At least 150,000 UK workers are set for a pay rise as the new Living Wage rates rise to £8.75 around the UK, and £10.20 in London.
The UK rate has increased by 30p from £8.45 to £8.75 (3.6 per cent rise) with the London Living Wage rising by 45p an hour from £9.75 to £10.20 an hour (4.6 per cent increase).
The Living Wage rates are independently calculated, based on the real cost of living in the UK and London. The 2017 increases have been largely driven by higher inflation feeding through to the basket of goods and services that underpin the rates, with rising private rents and transport costs also having an impact.
The announcements come after new research published by KPMG showed that 5.5 million people across the UK are still paid less than the real Living Wage, that’s one-in-five workers, 21 per cent of the UK workforce.
The Living Wage Foundation also revealed that Heathrow airport will become the first Living Wage airport. This recognition will see the UK’s largest airport ensure 3,200 airport workers are paid the Living Wage by the end of 2020 and marks a significant milestone in the airport’s long term plan for sustainable growth.
Heathrow is amongst over 150 employers accrediting in the build up to Living Wage Week, including the National Gallery, Somerset House and JLL. They join over 3,600, employers across the UK, including a third of the FTSE 100, household names IKEA, Aviva, Nationwide, Chelsea and Everton Football Clubs and Google, as well as thousands of small businesses.

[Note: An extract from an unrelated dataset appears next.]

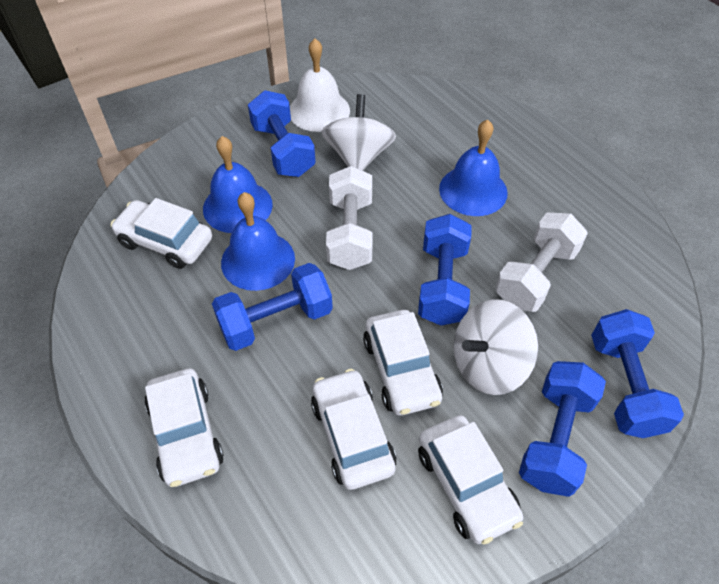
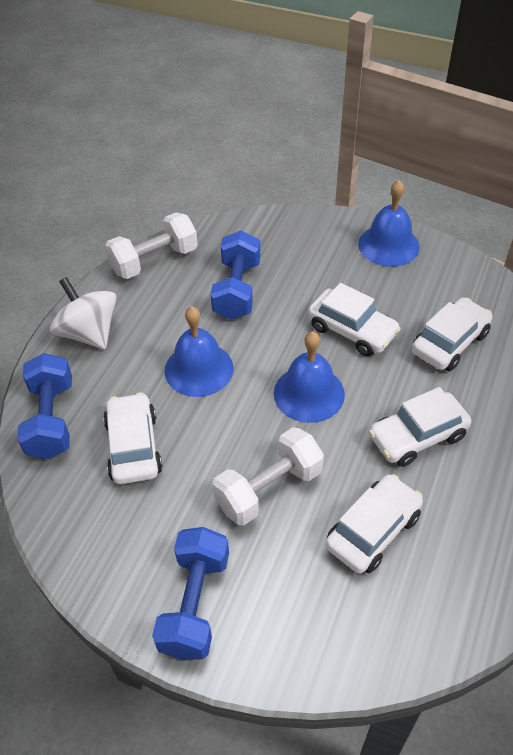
blue dumbbell: 5 -> 3
white bell: 1 -> 0
white spinning top: 2 -> 1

More than 1,000 employers have signed up to pay the real Living Wage since Living Wage Week last year.
Living Wage Foundation Director, Katherine Chapman said: “The new Living Wage rates will bring relief for thousands of UK workers being squeezed by stagnant wages and rising inflation. It’s thanks to the leadership of over 3,600 employers across the UK who are committed to paying all their staff, including cleaners and security staff, a real Living Wage.
“In-work poverty is today’s story. New figures out show that 5.5 million people are still paid less than the real Living Wage – it’s fantastic that this year alone over a thousand more employers have chosen to go beyond the legal minimum and pay a real Living Wage, putting fairness and respect at the heart of their business.
“Great businesses know that, even during these tough times, not only is fair pay the right thing to do but paying the real Living Wage brings big benefits. Nine out of 10 accredited Living Wage employers report real benefits including improved retention, reputation, recruitment and staff motivation.”